Posted by: Todd Pettys | Sep 28, 2011 4:34:40 PM

Just following up on Professor Cohen's description of his workshop at Harvard, I think it might be even better if participants were required to "shake both hands all about" when they want to refer to their own scholarship in the question, and that they should do a small dance (no longer than 10 seconds) if they want to do that thing where they make a long speech and then add, at the end, annoyingly, "question mark?"

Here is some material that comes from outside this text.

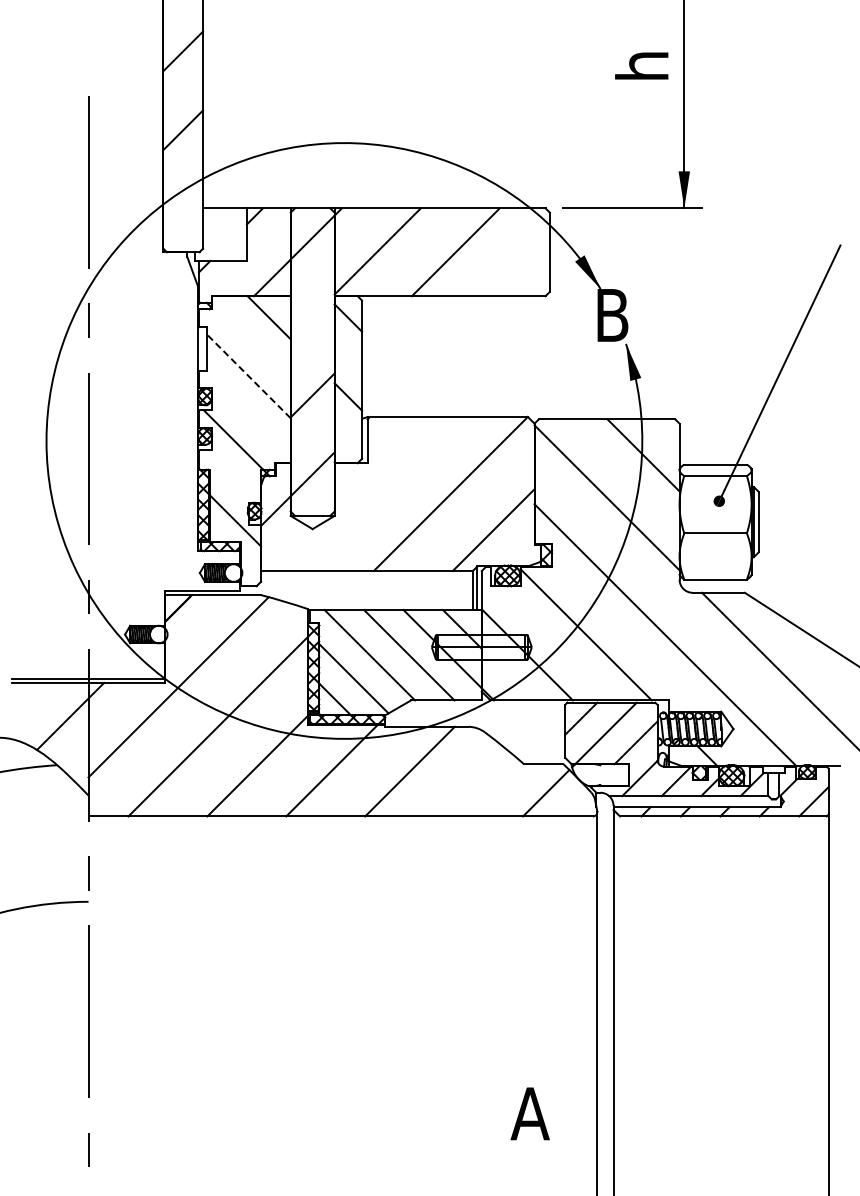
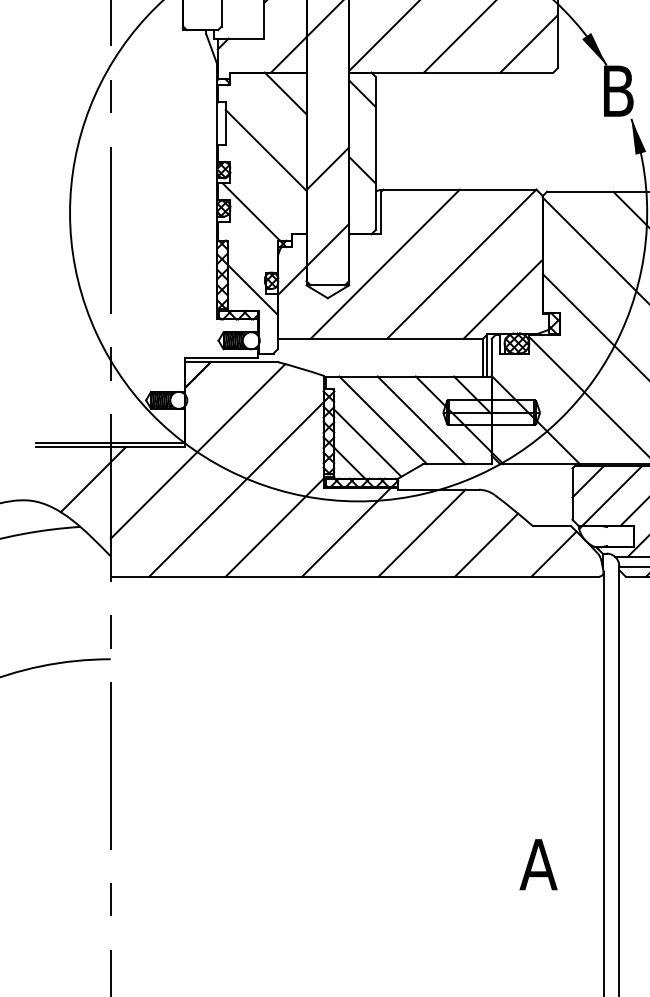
line: (519, 266) -> (528, 43), added
line: (248, 376) -> (265, 150), dashed -> solid
line: (371, 493) -> (384, 263), added
line: (476, 783) -> (486, 544), added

Posted by: Jay Wexler | Sep 28, 2011 10:15:08 AM

It may depend on what the purpose of the workshop is. For internal speakers it seems it should either be to help the speaker improve the paper or it might be to expose the faculty to the work. If it is the former, there should be an assumption that everyone has read the paper, and little to no presentation should be required, and I also think those who have not read the paper should refrain from interacting. (I like the format where someone else presents/critiques a paper but this would not work well for junior scholars.) If it is just to expose people to work and have some social time, then the person might present the paper and the speaker should not expect much helpful feedback. Presenting a paper to people who have not read it can lead to some useful comments but my experience suggests that is not common.

Posted by: MS | Sep 28, 2011 9:08:20 AM

I think it would be interesting to experiment with a seminar-like format, in which all participants have read the paper; the discussion is led by a moderator/facilitator; and the participants discuss the strengths and weaknesses of the paper -- talking to one another, rather than only to the author (who is, of course, present). The Q&A format can sometimes put the author in the position of defending his or her work in response to each question, rather than engaging with the audience in a constructive way to explore the paper's potential.

Posted by: Laura Heymann | Sep 28, 2011 12:15:57 AM

Something I've recently tried in the Health Law Policy & Bioethics workshop I run at Harvard with Einer Elhauge, http://www.law.harvard.edu/programs/petrie-flom/workshop/index.html, is to have people raise one hand for a new question and both hands if they want to follow-up on the last question, with the idea being that it allows more of a flow to develop on a subject. We've only done two sessions thus far this year with this new rule in place, but thus far it seems to have worked quite well.

Posted by: I. Glenn Cohen | Sep 27, 2011 11:05:36 PM

My recollection is that Duke allowed both the traditional format (20 min presentation and 40 min Q&A) and the 10/10 (10 min of presentation, no more than 10 pages circulated). The presenter could choose which format suited the paper better.